HDN is a potentially deadly condition that can arise if babies have an opposite blood type to their mother.
If a pregnant woman with an Rh negative blood type is carrying a baby with an Rh positive blood type, her body may register the baby as a foreign threat and try to destroy the 'invader' by producing antibodies, as if it is fighting off a virus.
HDN can cause miscarriages, stillbirths and cause brain damage in newborn babies.
James Harrison decided he wanted to start donating blood after blood donations saved his life at the age of 14 when he underwent major chest surgery, requiring 13 litres of blood.
When he started donating in 1954, it was discovered that his blood contained unusually strong antibodies. The discovery of these antibodies later led to scientist's development of the life-saving medication, Anti-D.
Before the breakthrough Anti-D discovery in the 1960s, HDN killed thousands of Australian babies.

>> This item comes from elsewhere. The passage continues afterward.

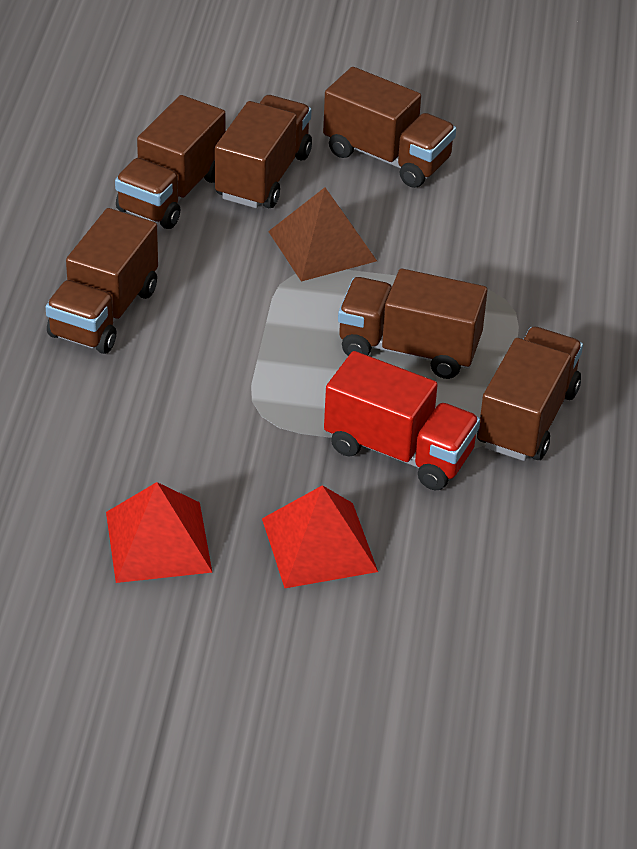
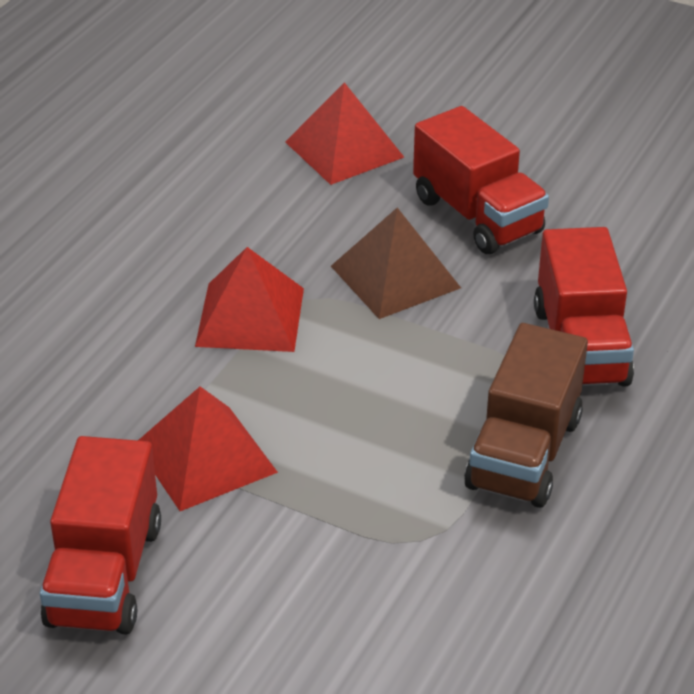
brown truck: 6 -> 1
red pyramid: 2 -> 3
red truck: 1 -> 3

Now, every ampule of Anti-D ever made in Australia has a part of James Harrison in it, according to Robyn Barlow, the Rh program coordinator.
"It's an enormous thing... He has saved millions of babies. I cry just thinking about it," said Robyn, who recruited James, the program's first donor.
HDN still has the potential to affect one in six newborns in Australia, with roughly 17 per cent of pregnant women receiving Anti-D – James' daughter has even received Anti-D while pregnant.
Australia's Anti-D program relies on just 160 blood donors.
As he makes his final donation, James firmly urges people to donate blood: "It really is the gift of life. It's so important."